WORK ORDER: From the listing below, give again exactly the lines from the line with "line: (635, 573)" to the line with "part: (119, 197) -> (142, 139), moved", ends included, without any pictures.

___ DATA SHOWN ___

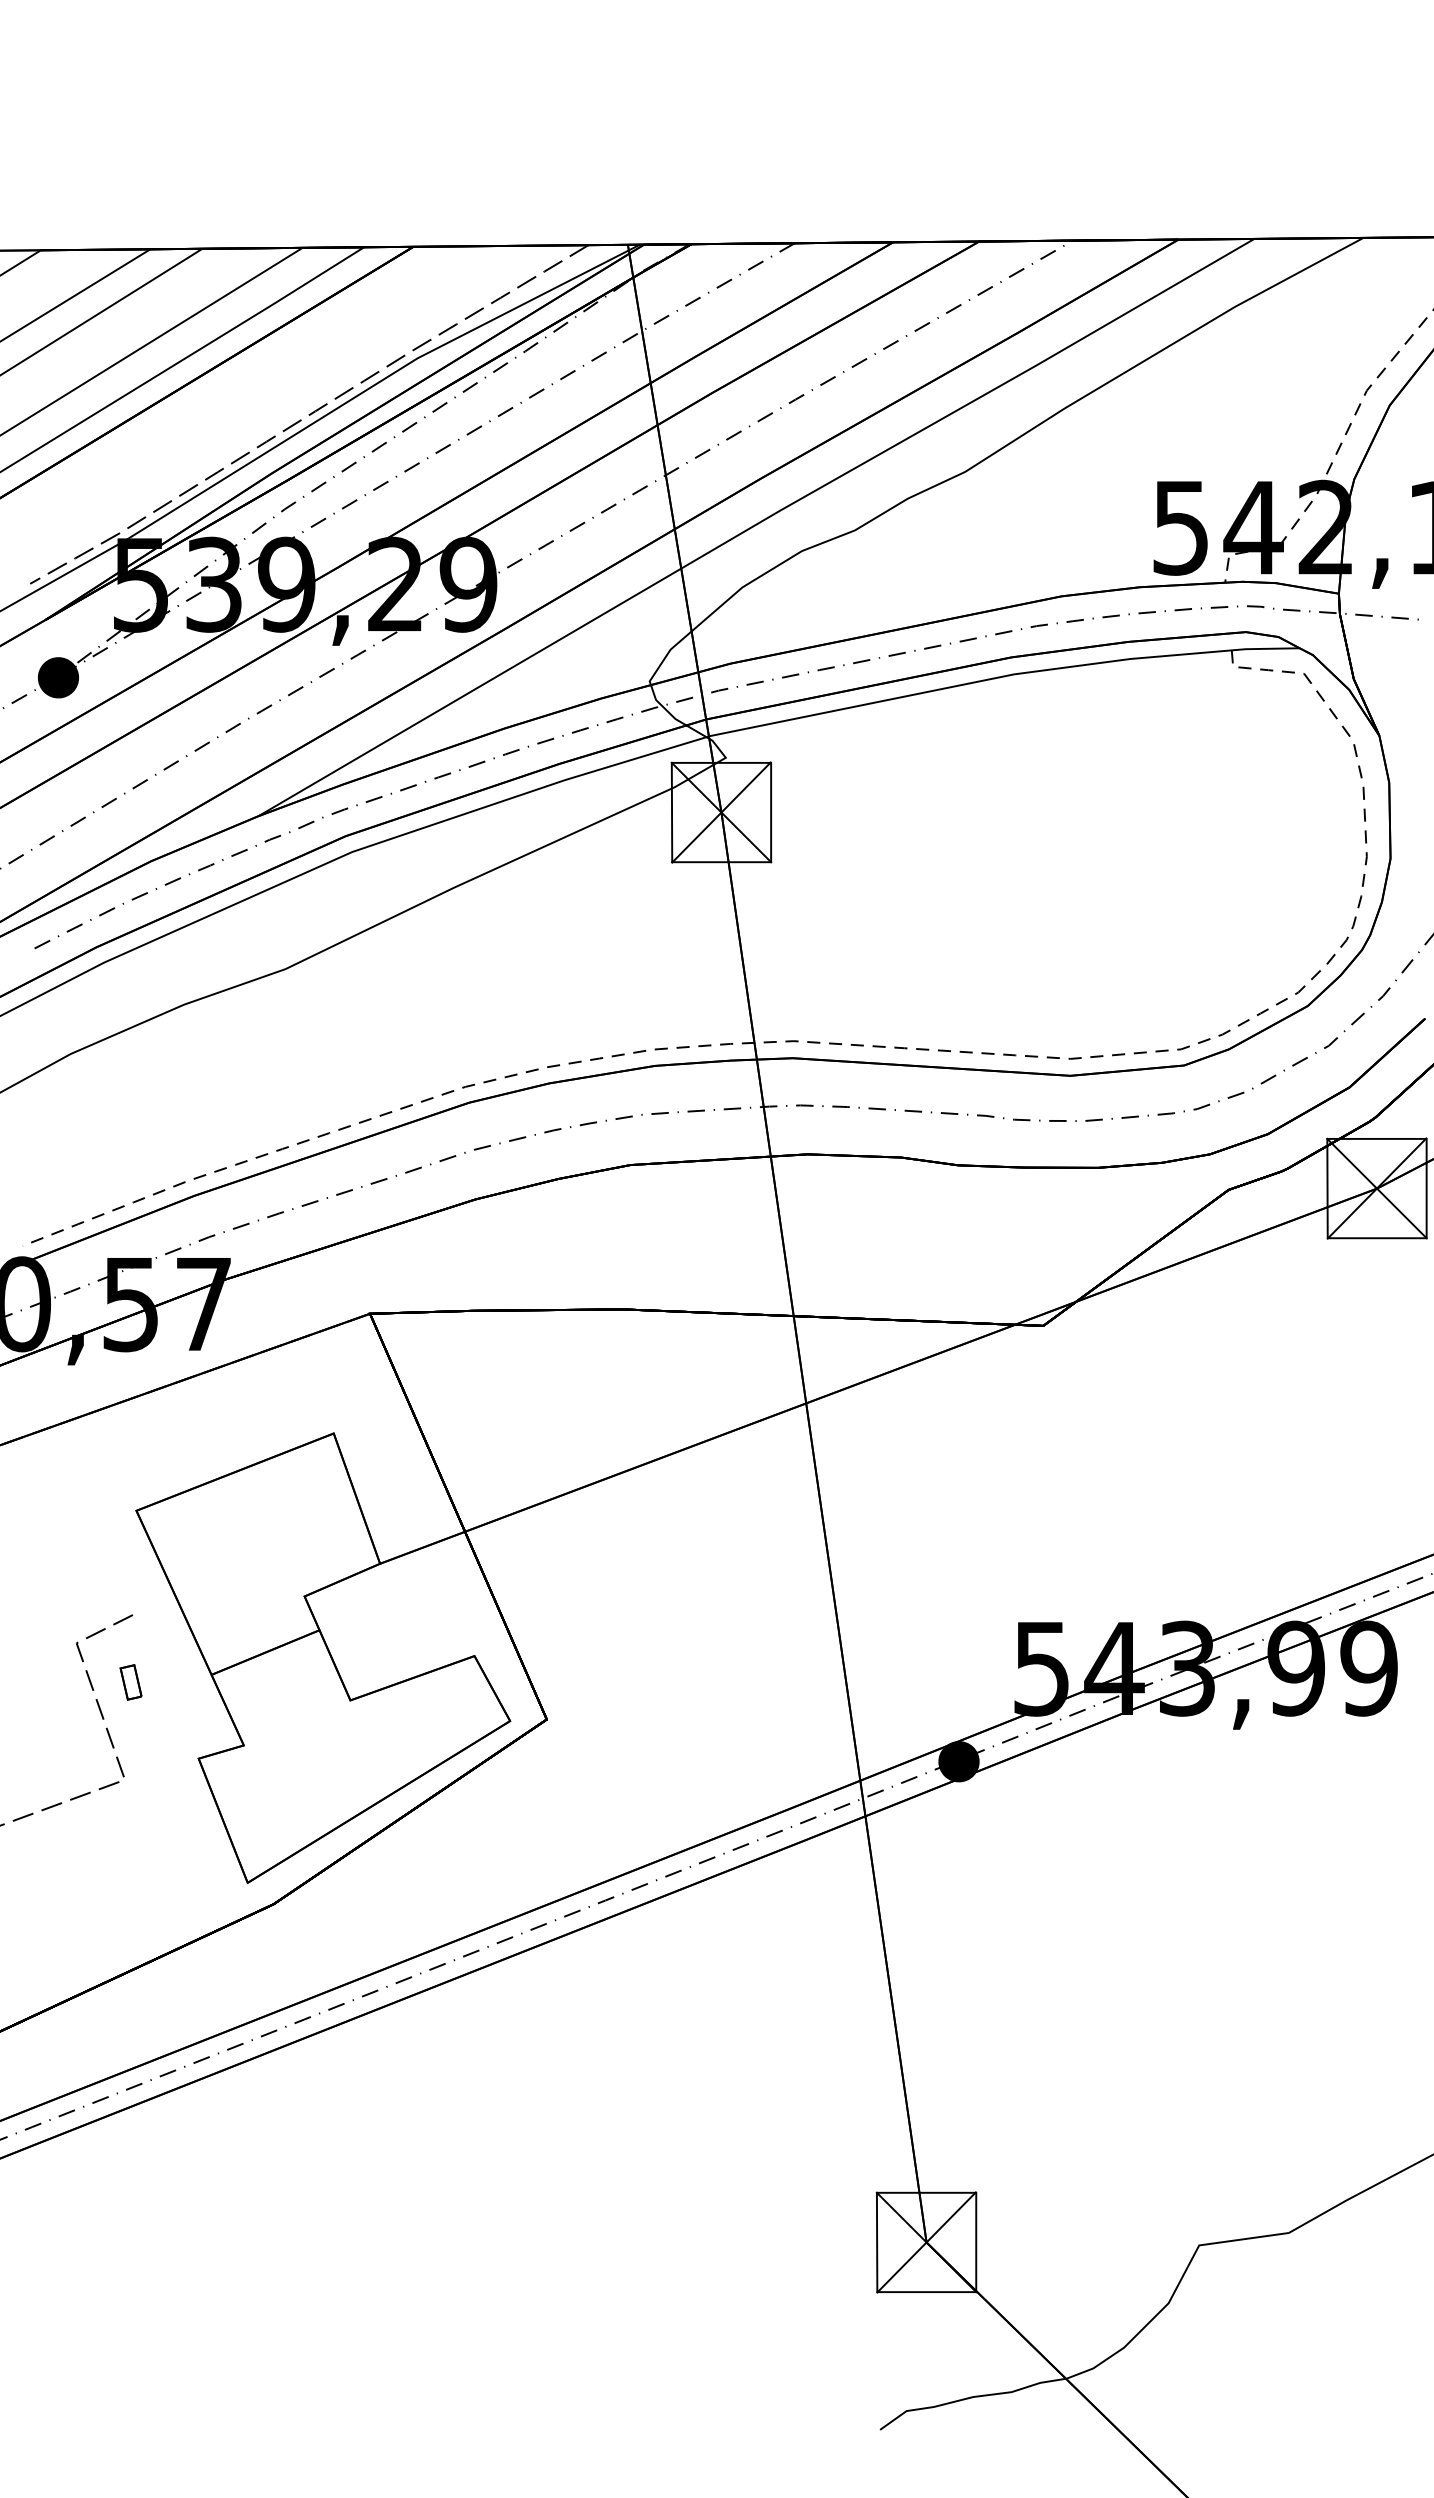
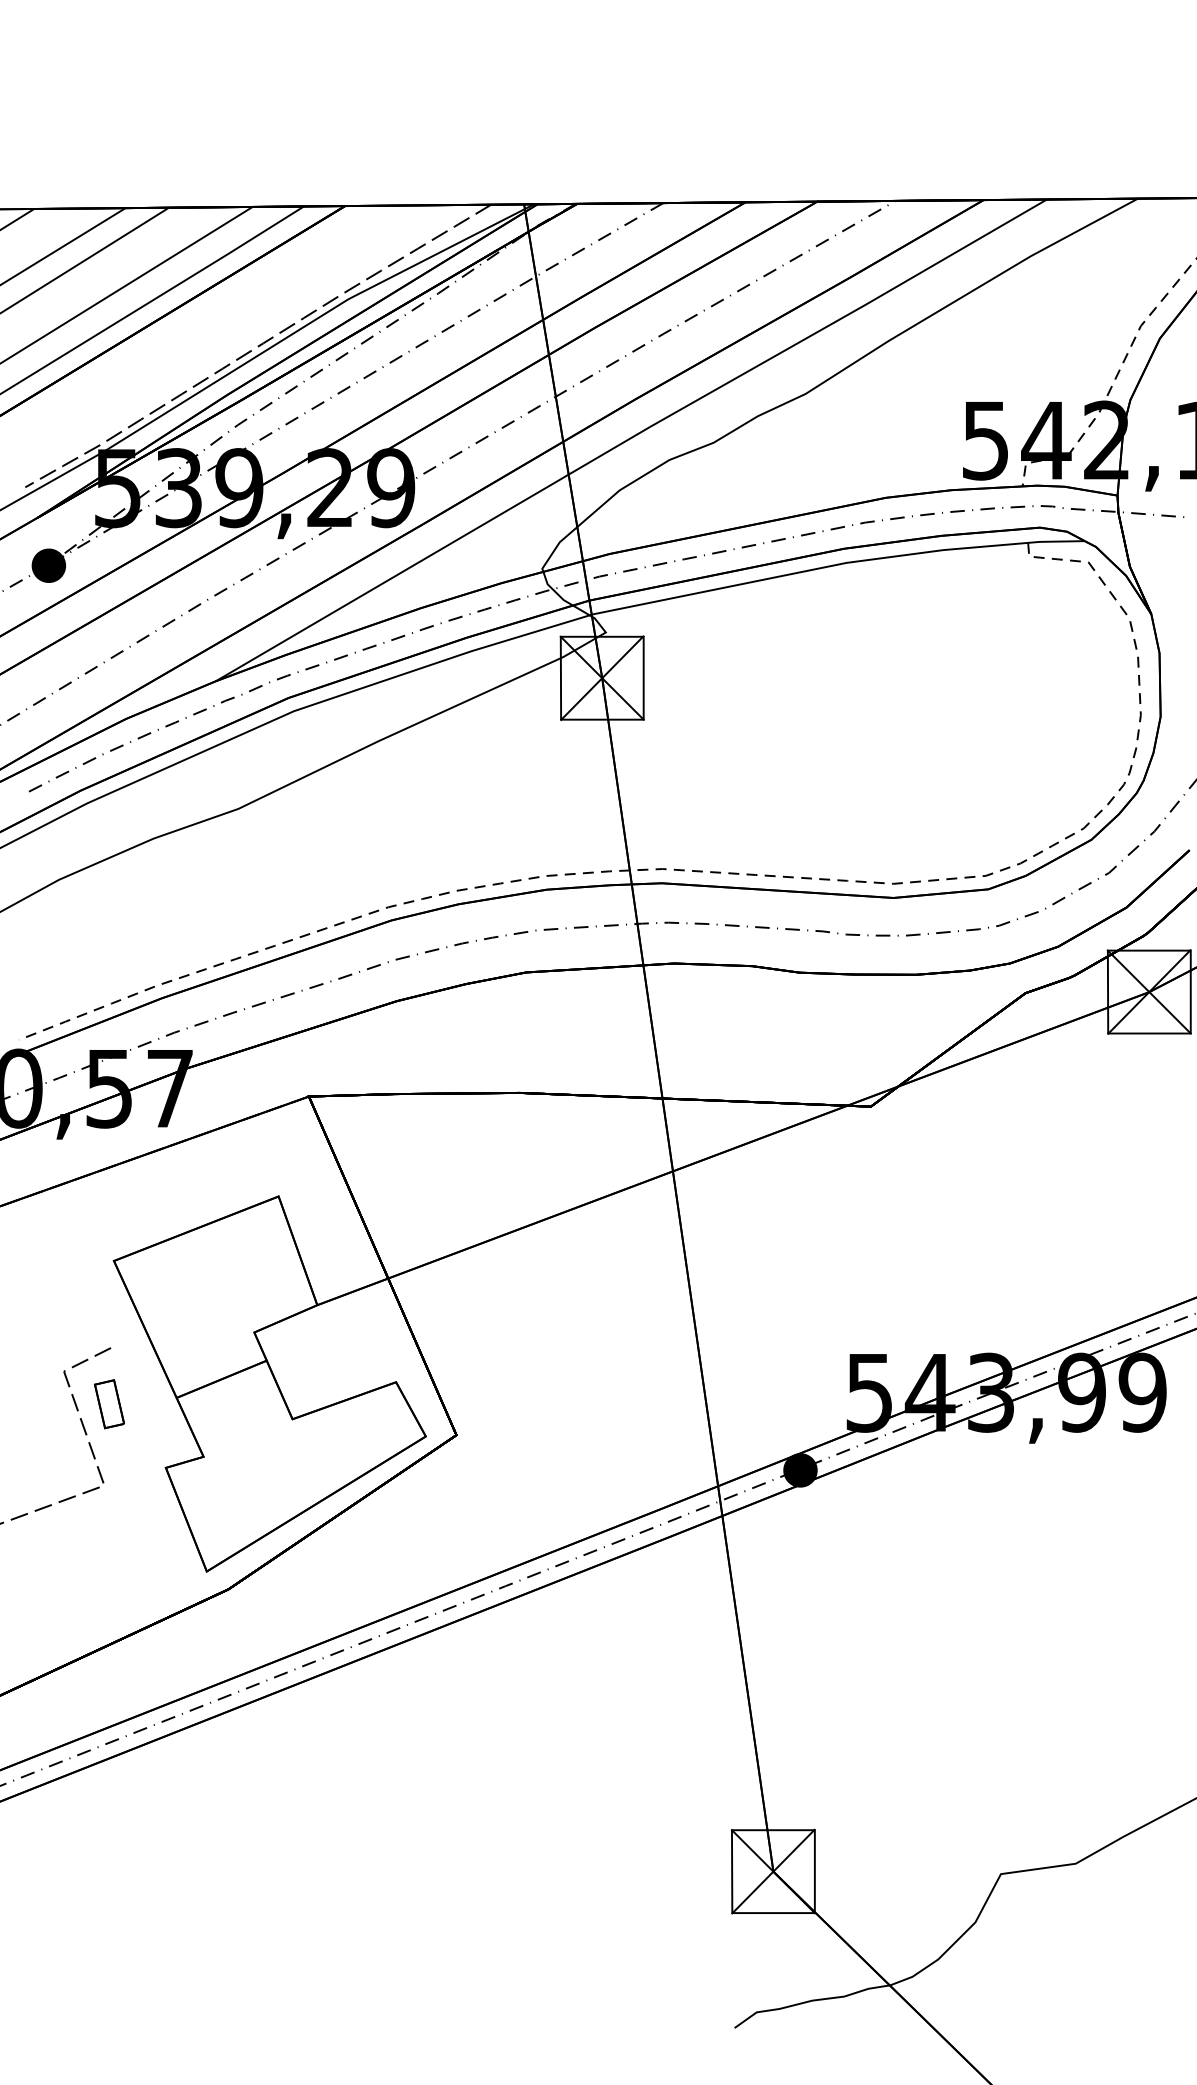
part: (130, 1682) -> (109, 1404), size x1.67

___
___ DATA SHOWN ___

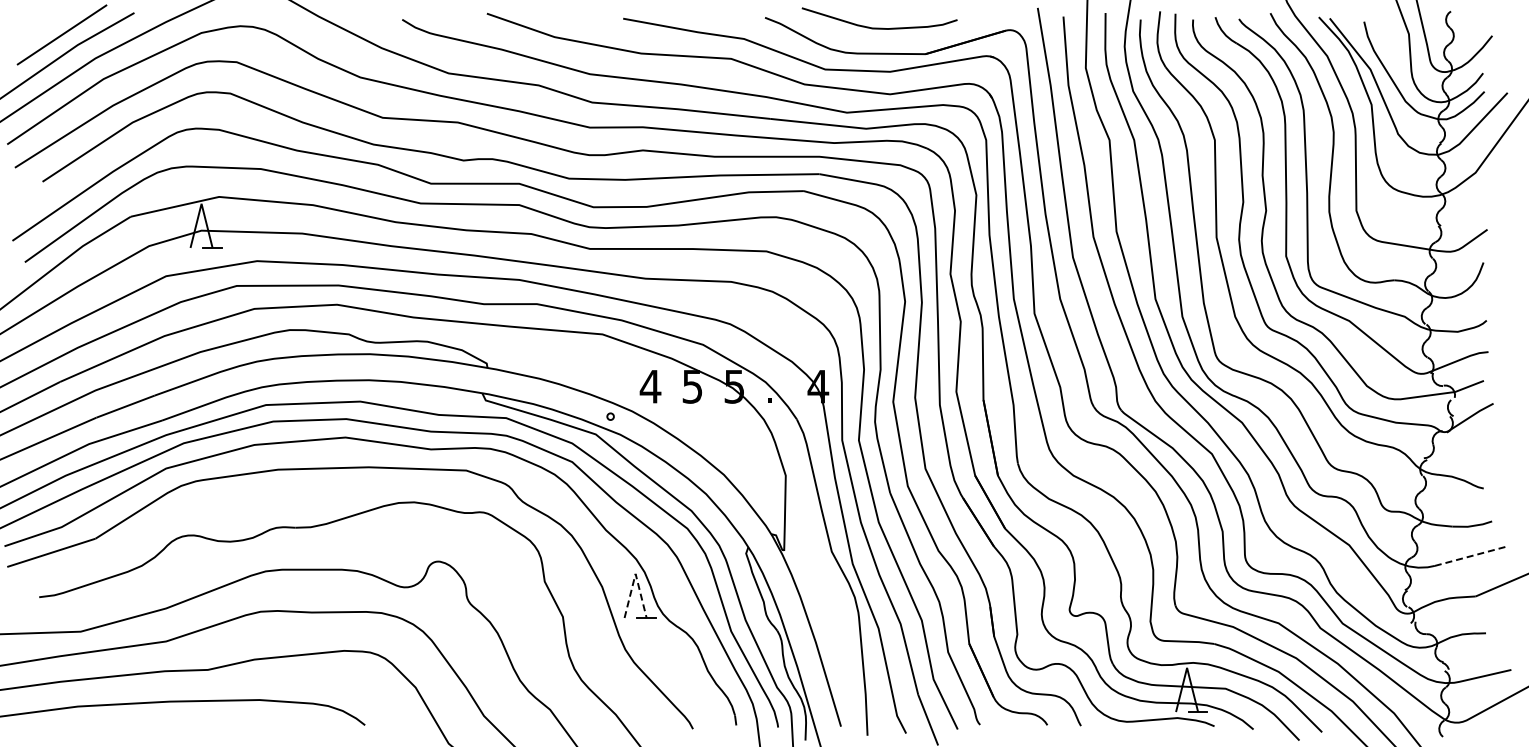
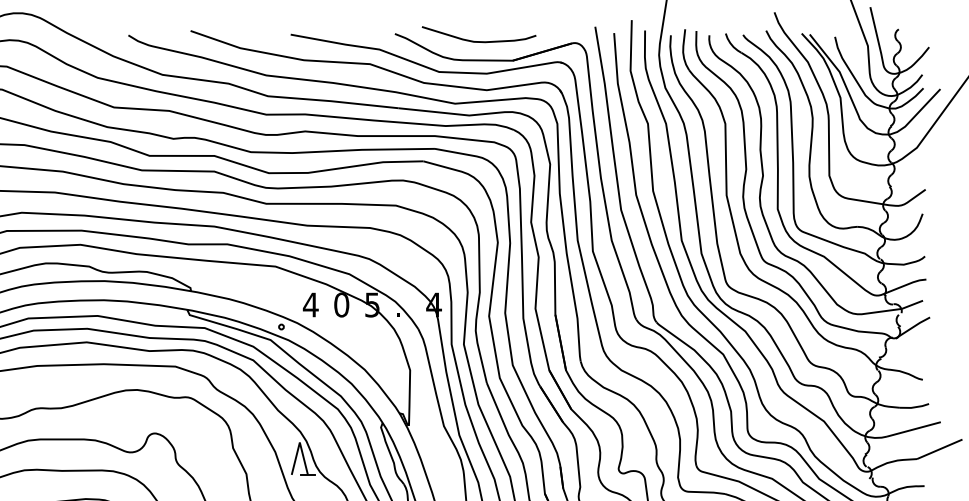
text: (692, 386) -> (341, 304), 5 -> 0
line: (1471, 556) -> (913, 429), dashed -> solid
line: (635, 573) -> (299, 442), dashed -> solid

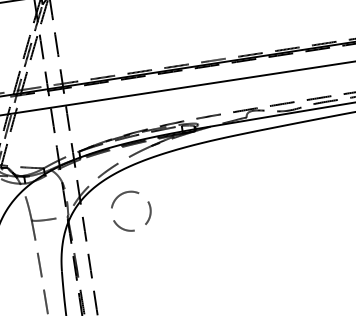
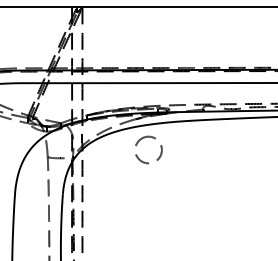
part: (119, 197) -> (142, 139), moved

___

EXERCISE SOLUTION:
line: (635, 573) -> (299, 442), dashed -> solid

part: (119, 197) -> (142, 139), moved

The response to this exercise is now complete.